Non solo. Nasce il contrassegno “made in Italy” concesso dallo Stato, come garanzia di autenticità per il consumatore finale. L’obiettivo è garantire l’autenticità contro il fenomeno dell’Italian Sounding (l’evocazione di falsi prodotti italiani). Ma siccome non si possono porre ulteriori adempimenti sugli operatori italiani, anche rispetto ai competitors Ue, il simbolo grafico sarà facoltativo (quindi su richiesta) r valido solo per i mercati extra Ue. Sarebbe inserito in un contrassegno («tag») antifalsificazione che è al contempo una “carta-valori”, con il quale si assicurerebbe al consumatore finale che il bene è originalmente ed effettivamente fatto in Italia. Facoltativo, ma con richiesta e pagamento delle carte valori al Poligrafico dello Stato.

Si inserisce il divieto di registrare marchi che riproducono nomi di stati e altri enti territoriali, segni riconducibili a forze armate e forze dell’ordine o marchi lesivi dell'immagine o della reputazione dell’Italia, come “mafia” o “camorra”. Ma siccome la norma ha “giurisdizione” solo in Italia, non lo si potrà impedire in Cina, in Usa, in Brasile o anche solo in Germania.

Infine, si incentivano l’uso di marchi collettivi e di certificazione privati sui mercati esteri e un voucher ad hoc per favorire la brevettazione delle invenzioni da parte delle startup innovative. Infine, si apre alla possibilità, per i titolari di una domanda internazionale di brevetto che designi anche l’Italia, di avvalersi della procedura di esame presso l’Ufficio italiano brevetti e marchi.

Le acquisizioni in Italia
La prima acquisizione – a colpire l’immaginario collettivo – fu, nel’99, il passaggio dei gelati Algida a Unilever. Poi è stato un crescendo. Colpa l’assenza di grandi gruppi nazionali e, dunque, di capitali disponibili. La Lvmh di Bernard Arnault ha in portafoglio Bulgari, Fendi, Emilio Pucci, Acqua di Parma, ma anche Loro Piana e la pasticceria Cova. Alla rivale Kering: Gucci, Bottega Veneta e Brioni. Alla francese Lactalis è andata la galassia Parmalat, Galbani, Invernizzi e Locatelli, Orzo Bimbo è svizzero, gli oli Sasso, Carapelli, Bertolli, della spagnola Sos. Buitoni e Perugina, sono Nestlè (come Antica gelateria del Corso). Così come Lamborghini e Giugiaro sono Volkswagen.

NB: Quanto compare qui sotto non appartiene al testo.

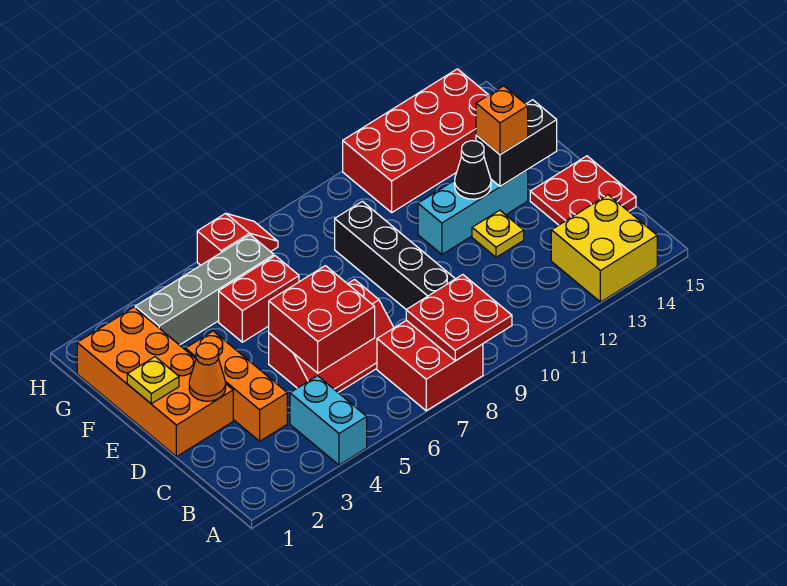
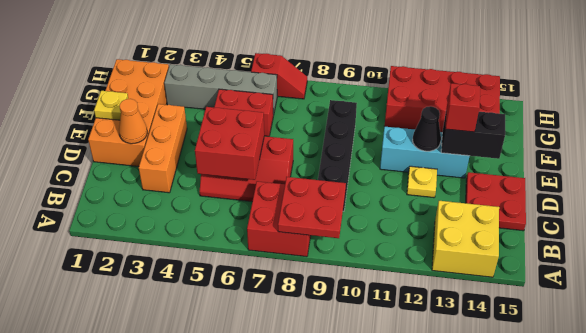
cyan brick A4:B4 level 1 -> none
orange brick E13 level 3 -> red brick E13 level 3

Il nostro shopping all’estero
Ma al netto dei clichè, è sbagliato pensare che le imprese italiane siano solo “prede”. Meno di un mese fa Ferrero ha acquisito i dolci e gli snack di Kellogg’s, dopo aver già fatto incetta oltreoceano di Fannie May, Ferrara Candy Company e dell’ex business dolciario Usa di Nestlè.

Negli anni scorsi, si ricordano PartnerRe comprata da Exor, Grand Marnier da Campari o il Carte Noire di Lavazza, la Nhco di Chiesi Farmaceutici. E poi la meccanica. Il gruppo Epta che fa shopping negli Usa o il gruppo Prysmian che mette le mani sulla statunitense General Cable.

Dal 2000 al 2017 (secondo Dealogic) sono state oltre 150 le imprese spagnole acquisite da competitors italiani. Il problema è che le nostre truppe sono sparute e sproporzionate rispetto all’estero che compra il Made in Italy.

Secondo la banca dati Zephyr di Bureau Van Dijk, nel solo 2018, l’Italia ha portato a termine 147 operazioni di acquisizione per un totale investito di 17,4 miliardi di euro. Le aziende italiane sono state, invece, oggetto di 830 operazioni, per un valore di 46,6 miliardi. Tutta la nostra potenza di fuoco, quando siamo noi a comprare all’estero, vale quanto le acquisizioni fatte a casa nostra dalla sola Francia.